Wouldn't it be great if dismissal time were just like the Starbuck's drive-thru. I envision happy parents pulling up to the loading zone with smiles on their faces. Teachers greeting each parent by name. Students ready to jump into cars, and elaborately answer the question "How was your day?" The cars move in a continuous line as if on a conveyor belt heading off to happy soccer practices, piano recitals, and tutoring lessons. 

Unfortunately, our day to day dismissal misses this mark. I refuse to bore the reader with a description of the realities. Any parent who has experienced drop-off is all too aware of what happens when hundreds of families descend on a school all within the same 10 minute time-frame.  Parents are frustrated. Staff is frustrated. And oh my goodness, it's been hot in California this September, which totally doesn't help the situation. 
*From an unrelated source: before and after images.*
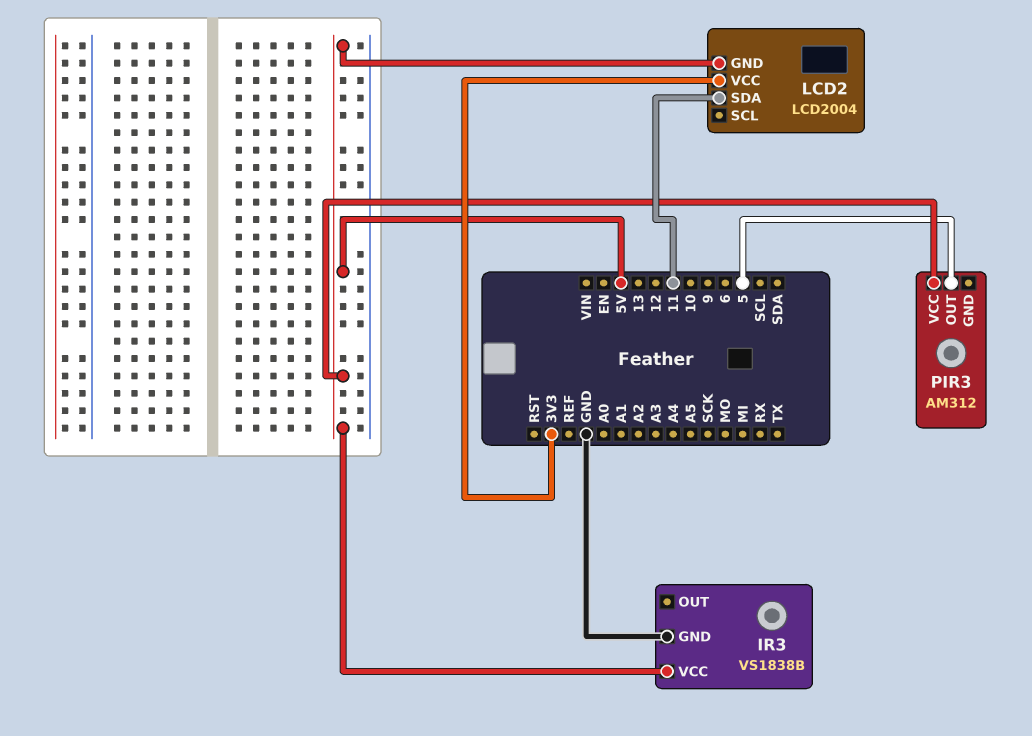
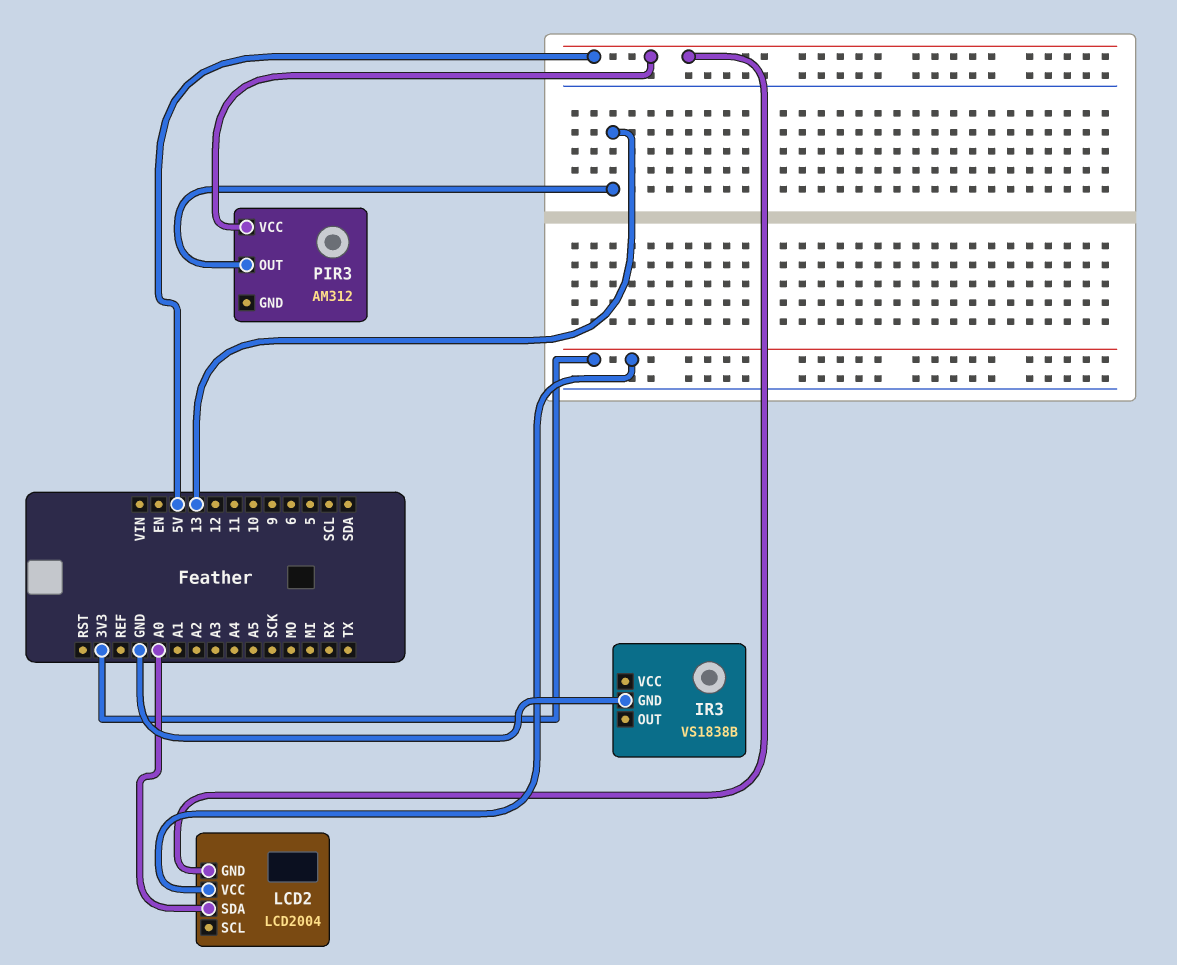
IR3 pin VCC: 5V -> none
LCD2 pin SDA: 11 -> A0
PIR3 pin OUT: 5 -> 13

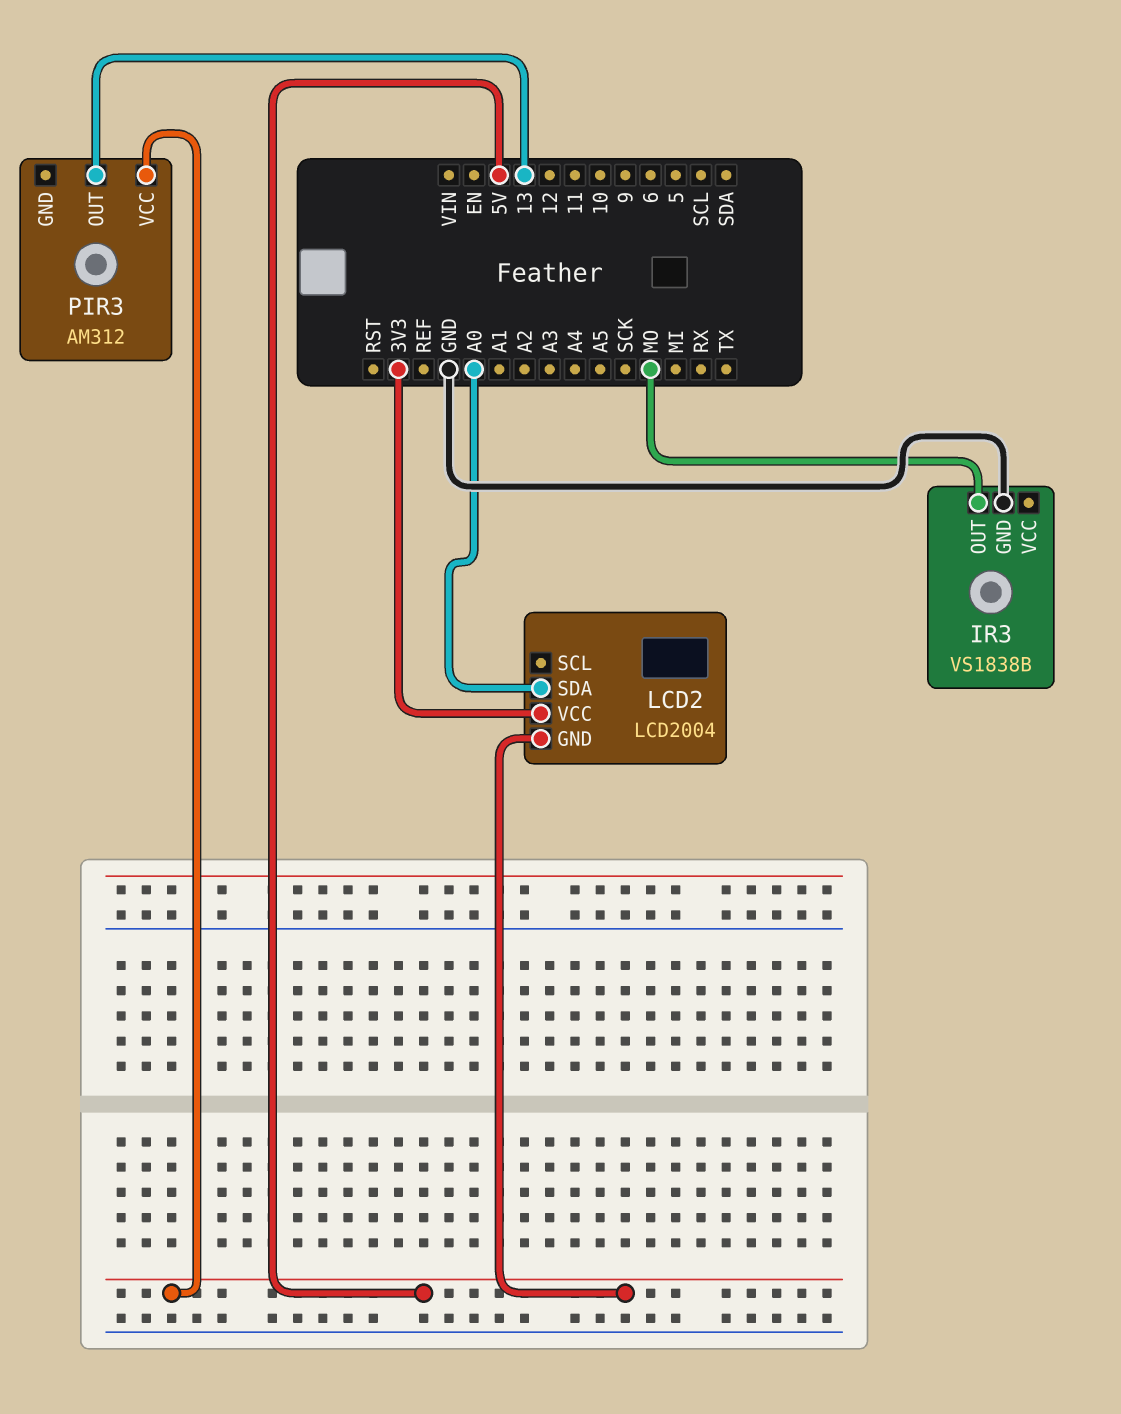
IR3 pin OUT: none -> MO

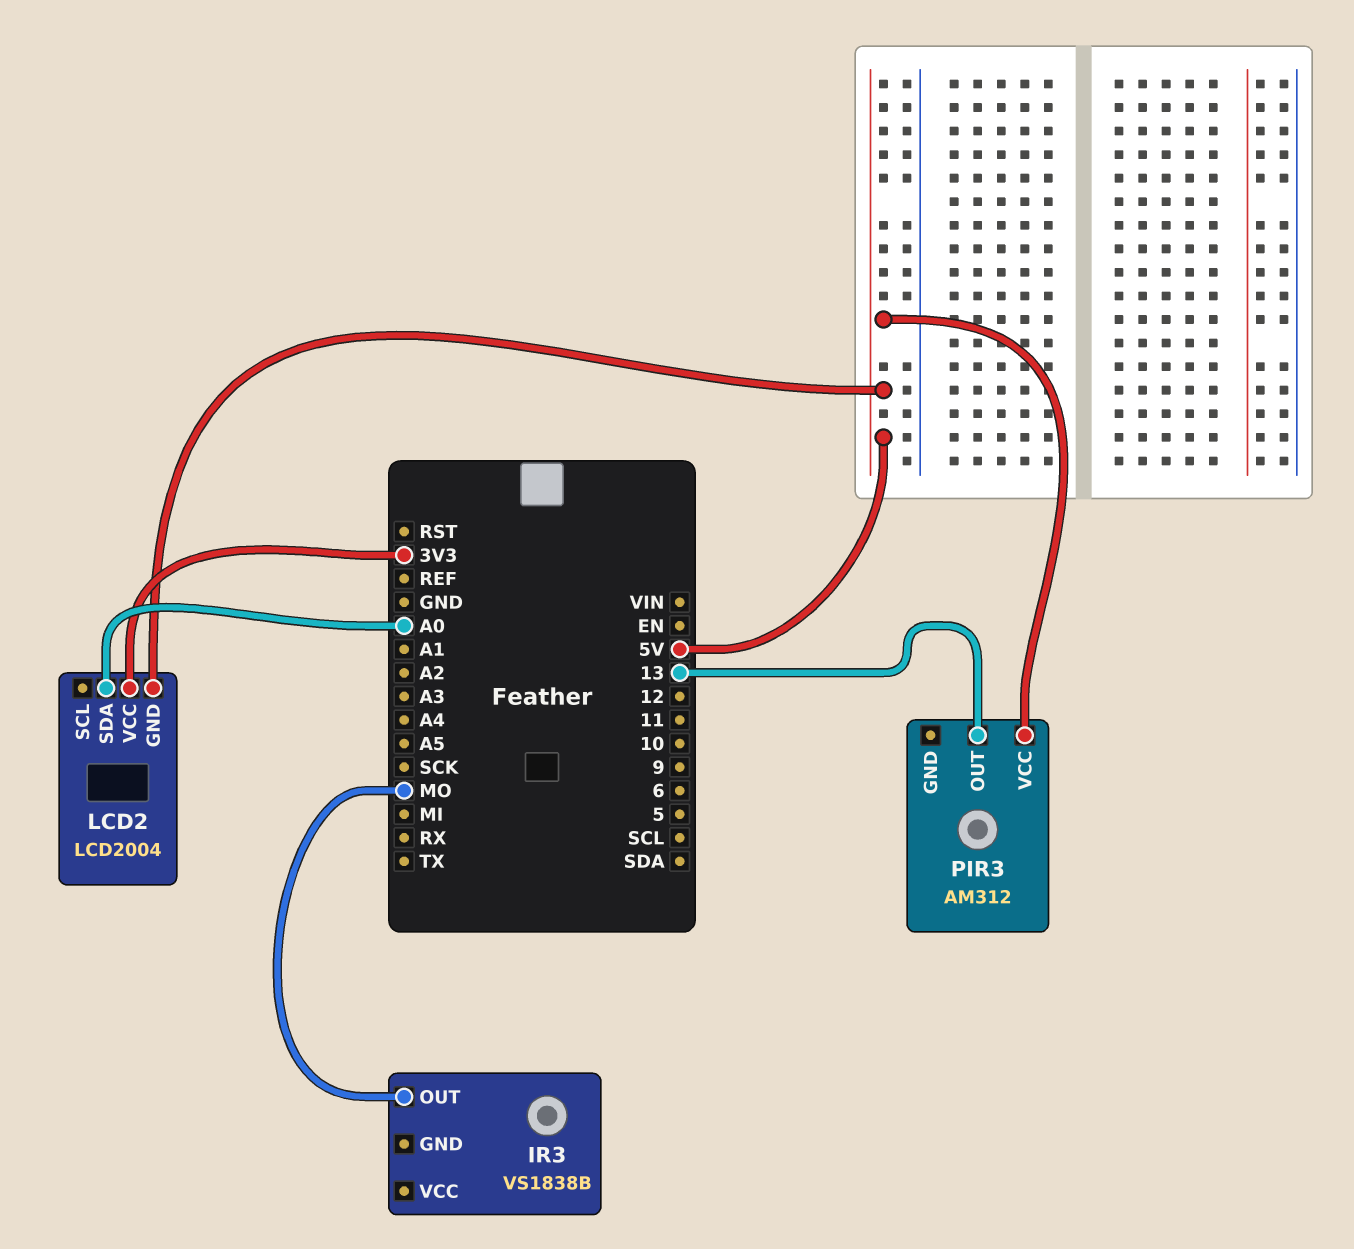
IR3 pin GND: GND -> none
I love the PTSA President at our school. She's a "can-do" person who identifies challenges and works to solve them...my kind of woman! She and I have been working closely together with our community to make drop-off and dismissal safe and somewhat pleasant. 

So here's our plan...We have designed a new color coded map for parents to visually see the traffic patterns of our school. We have posted safety signs on the marquee and all over our social media outlets. Both the assistant principal and I monitor the safety of students in the morning and afternoons. We also have 2 teachers that assist with this duty. Additionally, a parent has now stepped up to put school sanctioned "friendly reminders" on the cars that are not following our "Be Safe, Be Courteous" campaign.

In working with our local city, a recent traffic study report suggests that we have the proper levels of signage and crossing guards. Our community was just not designed to house a school of our size. We have requested additional police presence, but understand that giving out traffic tickets isn't the answer either. 

A parent sent me this awesome video describing a system where students remain in their classrooms until their names are projected on the screen. Parents are able to text when their car is approaching the pick-up line. This is an interesting concept that warrants more research and investigation. 

For now, student safety is the primary concern. Helping our community clearly understand the procedures in our parking lot should go a long way in solving the problem.  Teaching others our social norms will take lots of good people doing the right thing by setting an appropriate example. It's won't be quite like the Starbuck's drive-thru, but our kids will make it safely home.